L’économie du Burkina Faso est fortement extravertie. Le niveau des importations représente 35,69% du PIB, selon les données de la BCEAO en 2019. Les entreprises de ces deux partenaires commerciaux étant en difficulté et pour une importante partie en arrêt de fonctionnement, on pourrait observer une rupture de certains produits ou une augmentation des prix à l’importation. On pourrait assister alors à une inflation importée. Cette augmentation des prix couplée à une baisse des revenus des populations au niveau domestique risque d’aplatir le pouvoir d’achat de la population. On comprend alors les mesures annoncées tout récemment par le MCIA qui visent la sécurisation de l’approvisionnement du pays, la sécurisation des stocks des produits de grande consommation, la maîtrise de la fluctuation des prix des produits de grande consommation et la mise en place d’un dispositif de soutien aux initiatives endogènes de production des désinfectants sanitaires.

Face à ces risques qui pèsent sur l’économie nationale, des réponses urgentes doivent être entreprises…

Elles peuvent être regroupées en quatre catégories : (i) les mesures visant à réduire et/ou à différer les charges courantes des ménages-entrepreneurs informels, (ii) les mesures d’aides aux petits salariés licenciés ; (iii) les mesures visant à réduire et/ou à différer les charges des PME/PMI directement touchées ; (iv) les mesures d’accompagnement des sociétés et grandes entreprises.

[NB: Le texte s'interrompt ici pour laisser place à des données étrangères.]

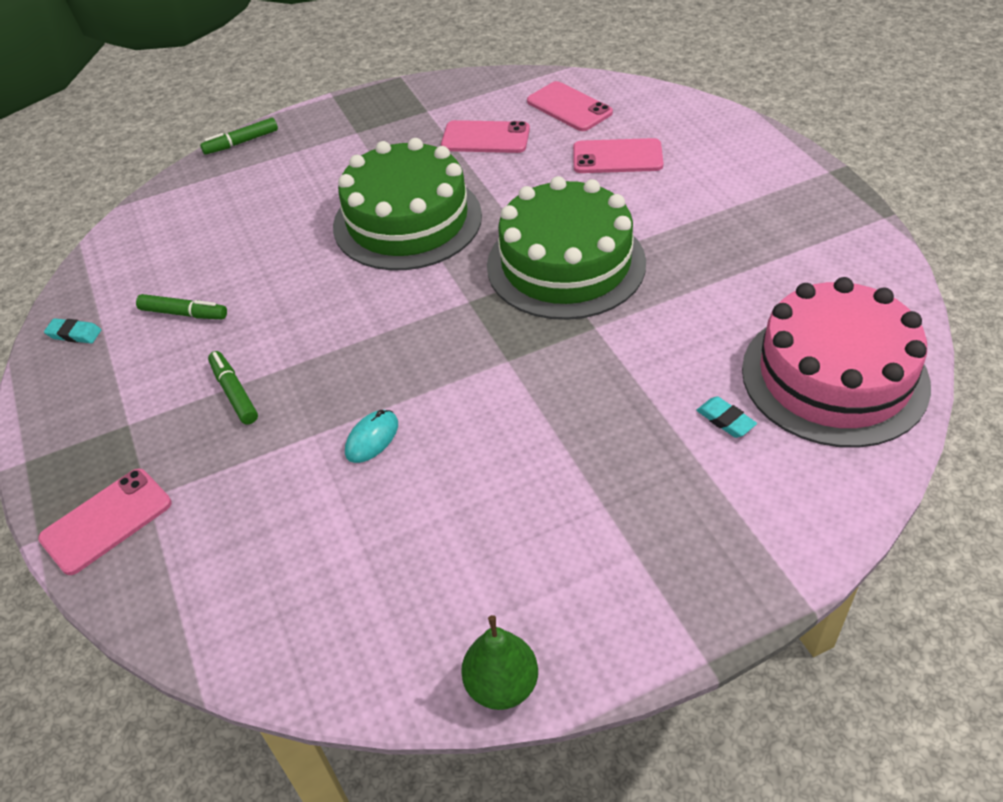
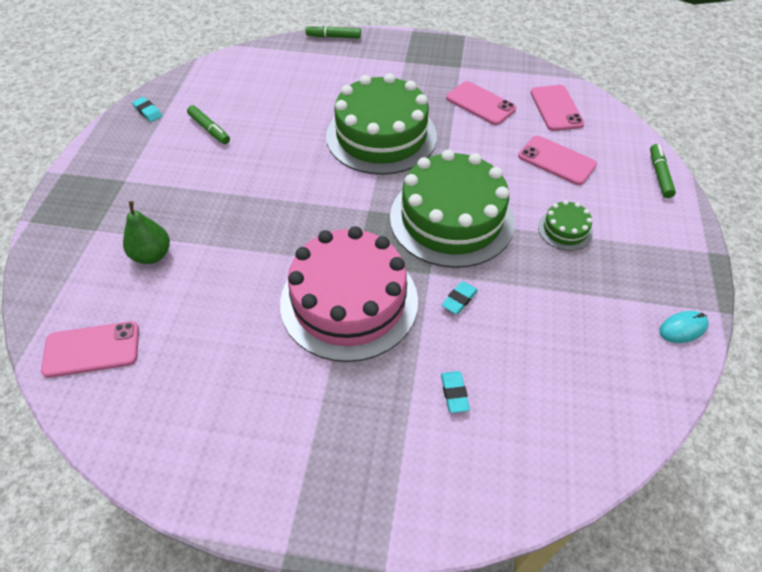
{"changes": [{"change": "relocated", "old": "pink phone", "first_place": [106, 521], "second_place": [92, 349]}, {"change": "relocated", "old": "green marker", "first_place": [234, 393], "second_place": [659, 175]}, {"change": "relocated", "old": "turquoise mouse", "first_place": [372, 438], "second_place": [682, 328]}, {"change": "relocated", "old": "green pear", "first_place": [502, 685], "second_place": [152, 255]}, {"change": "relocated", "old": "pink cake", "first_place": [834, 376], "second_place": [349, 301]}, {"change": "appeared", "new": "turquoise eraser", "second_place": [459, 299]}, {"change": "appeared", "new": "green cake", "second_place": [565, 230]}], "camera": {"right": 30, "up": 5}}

Ces mesures urgentes pourront être financées par les ressources d’un fonds créé à cet effet. Pour abonder ce fonds en vue de financer les mesures sociales urgentes mentionnées ci-dessus, il importe de dégager immédiatement des ressources propres de l’Etat. Le fonds pourrait également être abondé par les apports des PTF et surtout des particuliers manifestant leur solidarité dans ce contexte de crise.

…et consolidées après par des actions s’inscrivant dans le moyen terme

Si la pandémie est maîtrisée en fin juin, le gouvernement pourra envisager une vraie politique de relance de l’économie. Quelques actions sont envisageables à ce niveau. Il s’agira entre autres de :

  • Procéder au paiement de la dette intérieure, notamment pour les entreprises des sous-secteurs sinistrés ;
  • Relancer la commande publique qui est un levier de promotion des PME/PMI
  • Maintenir, voire accroitre, les efforts du gouvernement en termes d’investissement public, moteur de la croissance économique du pays au cours de ces quatre dernières années :

Le gouvernement pourra financer cette politique de relance en exploitant notamment la batterie de mesures préconisées par la Banque Centrale des Etats de l’Afrique de l’Ouest (Cf. Communiqué de la BCEAO sur le COVID-19)[2]. Ainsi, le gouvernement pourra bénéficier des prêts concessionnels que la BOAD accordera aux États pour le financement des dépenses urgentes d’investissement et d’équipement dans le cadre de la lutte contre la pandémie. Il pourra également lever des fonds supplémentaires sur le marché régional en profitant de la mesure de la BCEAO qui envisage « d’organiser, au besoin, le réaménagement du calendrier d’émission des titres publics sur le marché financier régional ».

Quelles leçons tirées?

Cette crise sanitaire qui aura certainement des répercussions considérables sur nos économies vient rappeler à quel point celles-ci sont fragiles. Elle interpelle sur la nécessité de bien organiser le système de production pour accroître sa résilience à ce type de choc. Le covid-19 rappelle enfin qu’il est capital pour toute économie d’assurer une gestion très prudente des finances publiques dans l’optique de disposer de marges de manœuvre suffisantes pour amortir les effets négatifs des chocs exogènes.